Where is this going? You know where. The researchers say "that religious experience and belief in God are merely the results of electrical anomalies in the human brain. ... Praying before a meal, for example, links prayer with the pleasures of eating. God, he claims, is nothing more mystical than that."

If you deal with skeptics much, you'll probably hear about this again. If someone starts telling you that your brain creates your religious experiences, you can bring up the mind-brain question.

Anyway, the researchers didn't stop with claiming that the mind creates religious feelings. They also said "the religious bents of even the most exalted figures—for instance, Saint Paul, Moses, Muhammad and Buddha—stem from such neural quirks."

So I have to ask, how do you explain public miracles like water being turned into wine, thousands being fed with a few biscuits, or a resurrected dead man via neural quirks?

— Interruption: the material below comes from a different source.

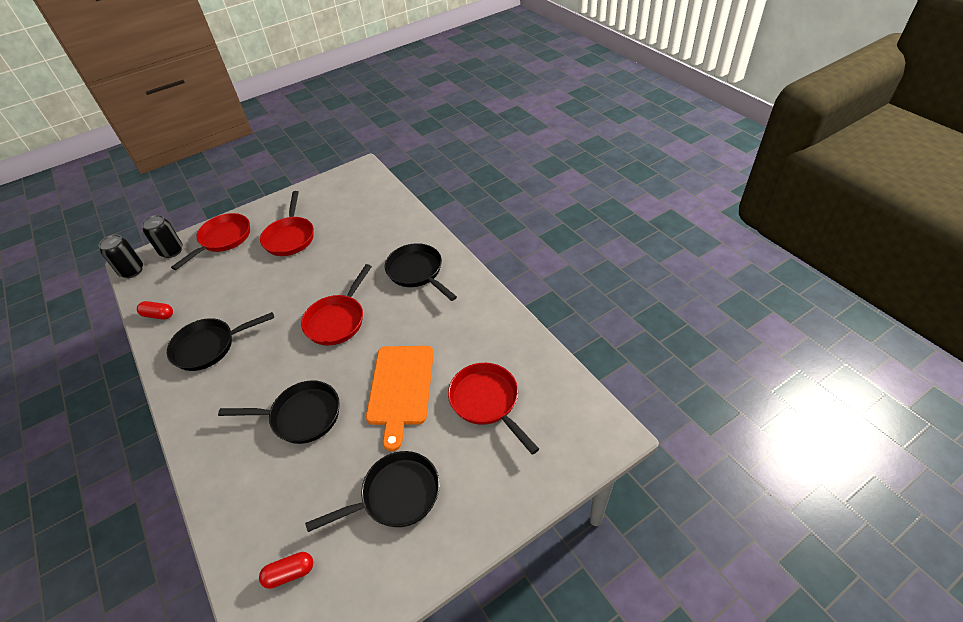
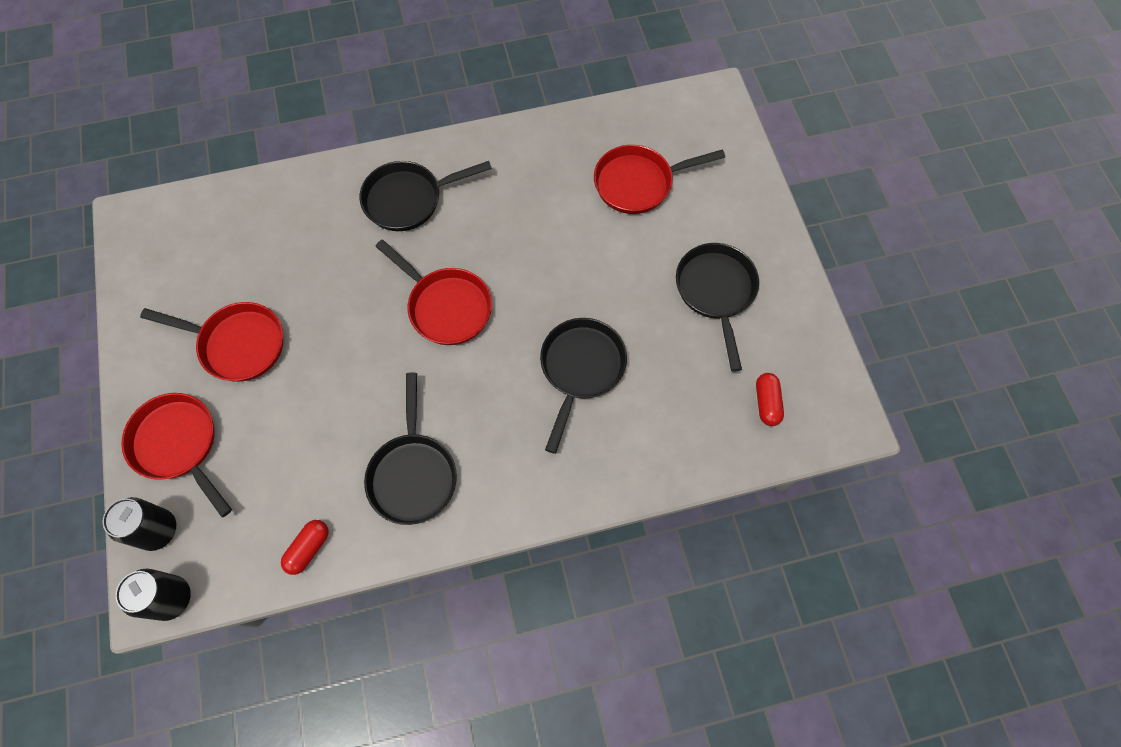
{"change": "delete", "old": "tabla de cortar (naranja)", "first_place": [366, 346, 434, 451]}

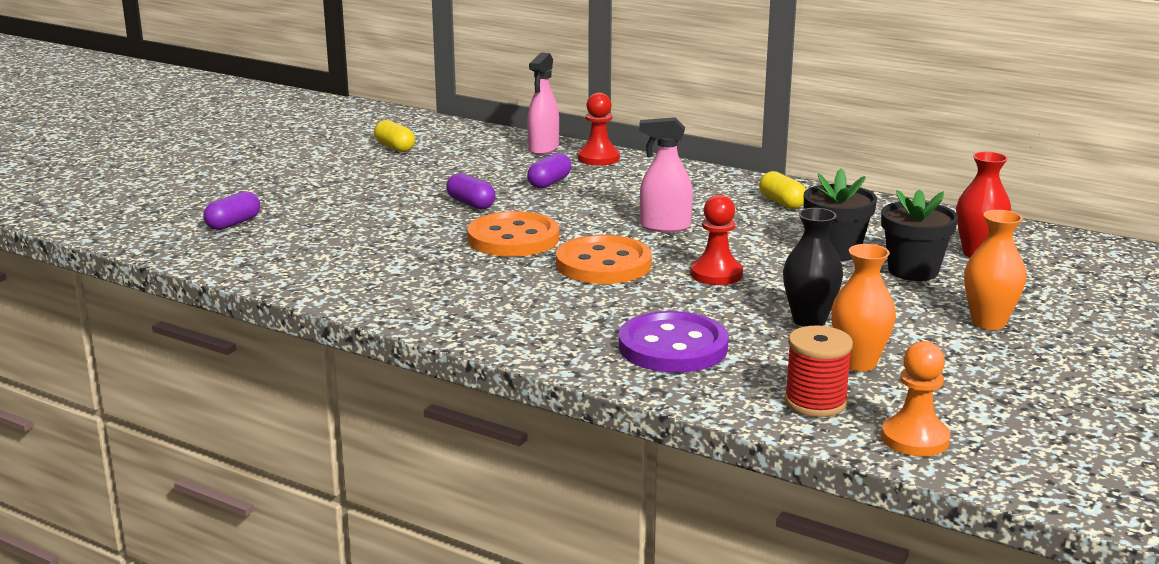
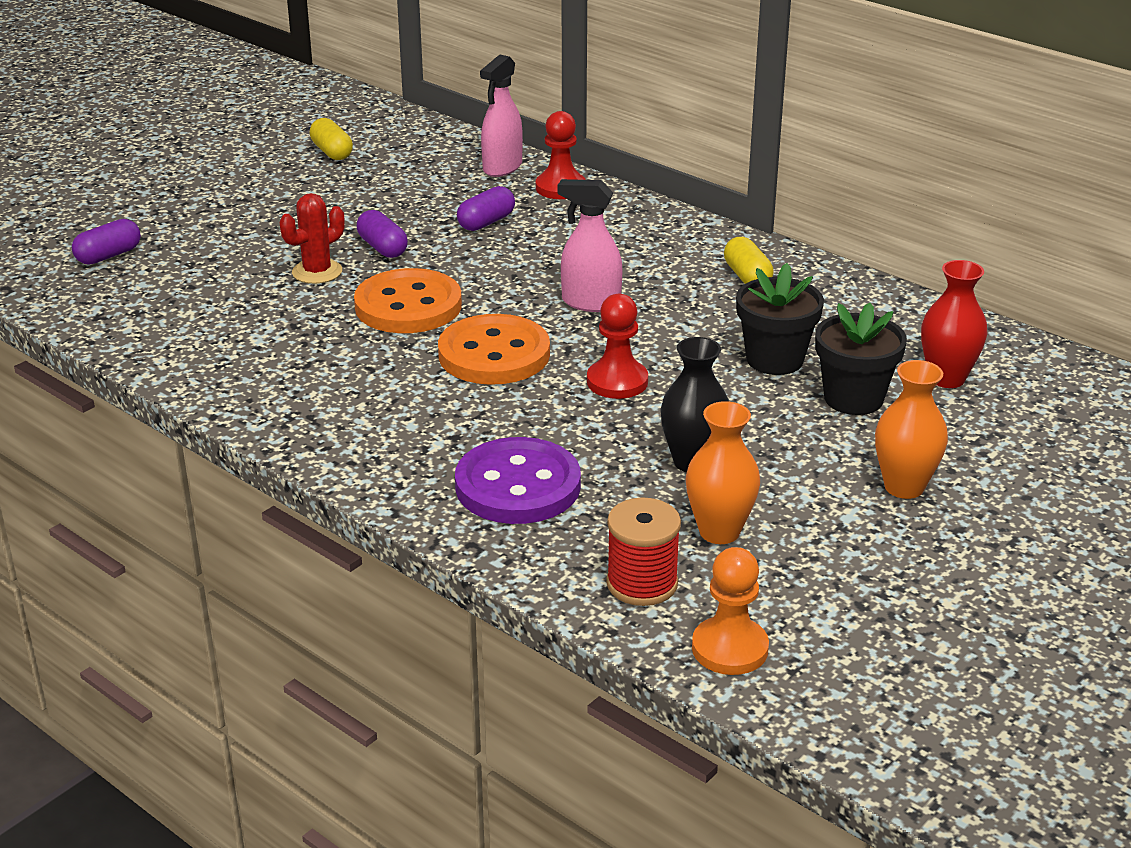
{"change": "insert", "new": "cactus (rojo)", "second_place": [280, 193, 345, 284]}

I wanted to share this because it's good to be aware of this kind of work as it will appear in debates with skeptics and even serious seekers sooner or later. I recommend reading the whole article. Overall, it is fairly balanced and even ends on a faith-friendly note, but the ideas of these researchers will be back, so we should be ready for them.

6 comments:

  1. Thanks for the heads up! Like you said it doesn't explain the miracles and all the other evidence.

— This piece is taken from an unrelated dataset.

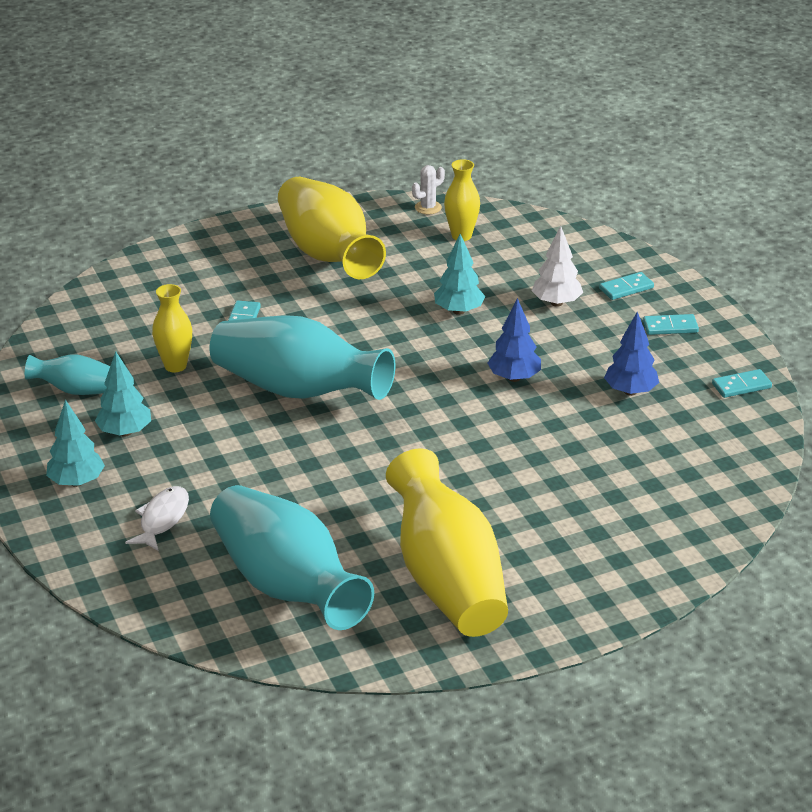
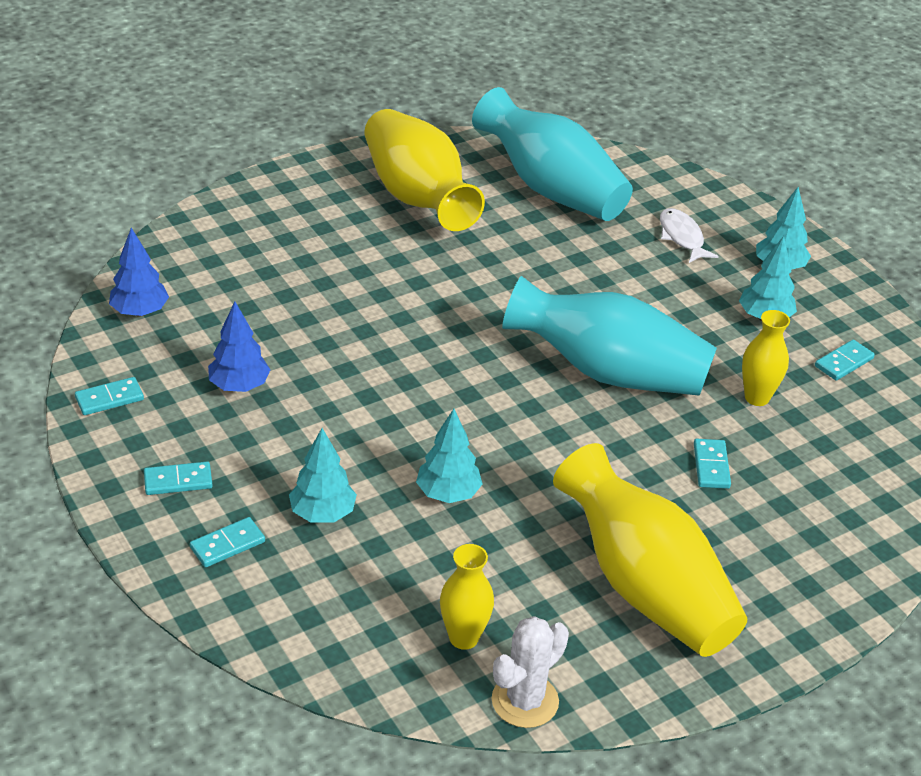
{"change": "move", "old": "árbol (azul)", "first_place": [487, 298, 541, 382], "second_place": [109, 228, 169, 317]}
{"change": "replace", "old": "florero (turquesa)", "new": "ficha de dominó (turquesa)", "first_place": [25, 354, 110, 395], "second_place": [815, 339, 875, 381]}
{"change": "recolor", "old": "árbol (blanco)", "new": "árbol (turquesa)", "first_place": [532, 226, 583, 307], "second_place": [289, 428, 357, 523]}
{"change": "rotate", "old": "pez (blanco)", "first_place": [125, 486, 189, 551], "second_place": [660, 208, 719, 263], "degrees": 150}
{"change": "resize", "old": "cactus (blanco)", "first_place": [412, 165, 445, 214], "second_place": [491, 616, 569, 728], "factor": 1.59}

    Just two things to say I guess. Firstly, I'm sure the feeling of God must be made by the brain for many so called religious experiences. Buddhists, Muslims, Hindus etc. all claim religious experiences, but never found the real God. So the brain thing makes sense at least for them.

    Secondly, God created my brain anyway so I don't see why he wouldn't use it's intricate pathways to reveal his presence to us. The way he reveals himself to us first and foremost is through his word an I'm a 100% certain that requires the use of our brains!

    Whatever the case, as you say, it proves nothing, but it's good to know what going on.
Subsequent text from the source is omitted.